Since the Republican Party assumed majority control of state government six years ago, Georgia has been sliding backward in almost every area that the governor and Legislature can influence
Our public schools have suffered from $2 billion worth of cuts in state Quality Basic Education funding, causing higher taxes on local property owners to make up the difference.
Manufacturing jobs have been lost by the hundreds of thousands.
Rural health care is on life support because of drastic cuts in Medicaid reimbursement.
Our transportation system’s failure to keep up with a growing population has gone unaddressed.
Seeking to recruit bio-medicine and related technology businesses and retaining academic leaders in the field of science is becoming more difficult.
And fiscally irresponsible policies during better economic times have left Georgia especially vulnerable to the recession, causing an unprecedented $3 billion budget deficit.
But as poorly as the legislative majority has performed since 2003, the 2009 session would have to be considered the worst in recent history. And that’s saying something.
Consider that from the first day of the session back in January, finding a solution for the transportation funding crisis was the state’s No. 1 priority. In metro Atlanta, drivers sit for hours in traffic, causing untold losses in productivity. In rural Georgia, we are at least 10 years behind the curve in making the road improvements needed for economic development.

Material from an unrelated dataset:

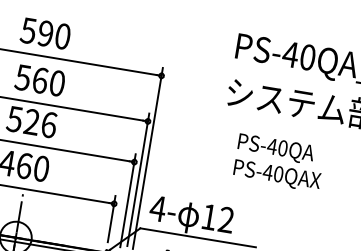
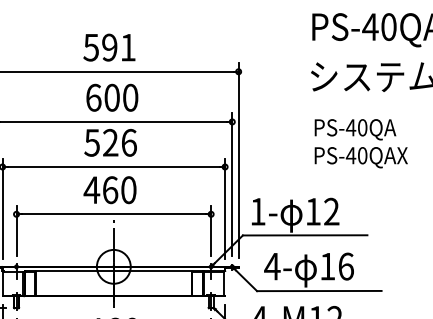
text: (62, 36) -> (127, 47), 590 -> 591
text: (31, 78) -> (102, 97), 560 -> 600
text: (278, 162) -> (360, 143), moved
text: (157, 208) -> (257, 211), 4- -> 1-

The Senate voted Feb. 3 on a transportation funding plan, one of the first actions we took this session, calling for a one-cent sales tax to be voted on, collected and invested on a regional basis. The House of Representatives, meanwhile, insisted on a statewide sales tax to finance a predetermined list of transportation projects in selected areas.
But the two houses were unable to work out a compromise plan, primarily because the governor, lieutenant governor and House speaker were preoccupied with pushing through separate legislation to give them tighter control over transportation revenues and road-building decisions. For the second year in a row, helping Georgians get from point A to point B more efficiently was doomed by misplaced priorities at the top of the executive and legislative branches of government.
Regarding the new budget passed for fiscal year 2010, there is no question this was a difficult year because of the revenue shortfall, and cuts were inevitable. But the failure to beat back the governor’s insistence to eliminate homeowner tax relief grants will cost the average Georgia homeowner $200 to $300 on our next local property tax bill.
Partisan politics also reared its ugly head in the budget process when the Republican majority decided to withhold needed funding from districts represented by Senate Democrats because we had the audacity to offer a budget amendment that would have kept the Georgia War Veterans Nursing Home in operation by reducing spending on a new luxury resort on Jekyll Island.
The lowlights of the 2009 session don’t stop there. The Republican majority couldn’t go without passing a few more unfunded mandates on counties and cities, while still prohibiting them from making their own decisions on Sunday alcohol sales. Thankfully, the House stopped a Senate bill outlawing potentially lifesaving embryonic stem cell research, but this is a battle we now have to fight year after year.
Georgians don’t expect much of the Legislature when we go to Atlanta each year. They do want us pass a budget that meets basic needs such as education and health care while respecting taxpayers. They want us to focus on the major problems, like transportation funding and unemployment. They want us to put public policy over partisan politics.
After the 2009 session, I wouldn’t blame them if they start expecting less and less.
> Sen. Tim Golden (D-Valdosta) is chairman of the Senate Democratic Caucus.
By the way Golden has mentioned as a possible candidate for Lt. Governor or Governor.